Der dreiundvierzigjährige Staatsbeamte Martin Heuer war nicht nur, wie ich, Hauptkommissar auf der Vermisstenstelle im Dezernat 11, er war auch ein professioneller Luftgitarrist.

»Ich finde«, sagte Sonja, »er sollte die Lenny-Kravitz-Sachen weglassen, die sind zu schwierig für ihn.«

Für Sonja Feyerabend stellte ein Luftgitarrist den Inbegriff des Kindskopfs dar, vor allem, wenn er das fünfzehnte Lebensjahr überschritten hatte.

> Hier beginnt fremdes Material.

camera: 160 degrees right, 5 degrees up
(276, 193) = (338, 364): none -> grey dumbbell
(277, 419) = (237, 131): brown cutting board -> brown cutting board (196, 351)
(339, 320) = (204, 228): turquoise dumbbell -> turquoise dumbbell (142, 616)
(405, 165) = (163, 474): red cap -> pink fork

Jedes Mal wenn Fabian Schmid, der sich Faks nennen ließ, einen Blick auf die zwanzig bleichen, leicht aufgedunsenen Gesichter warf, die über dem Tresen seiner schlecht beleuchteten Kneipe hingen wie verschlissene Lampions, wandte er sich mit einem Ruck ab und betrachtete die Pfütze um seine Stiefel, auf denen der Schnee schmolz. Das Erste, was er zu mir am Telefon gesagt hatte, als ich Sonjas und mein Kommen ankündigte und ihm mitteilte, wir würden auch die Festivalteilnehmer mit ins Substanz bringen, die sich noch in der Stadt aufhielten, war, er habe diese Leute nicht eingeladen.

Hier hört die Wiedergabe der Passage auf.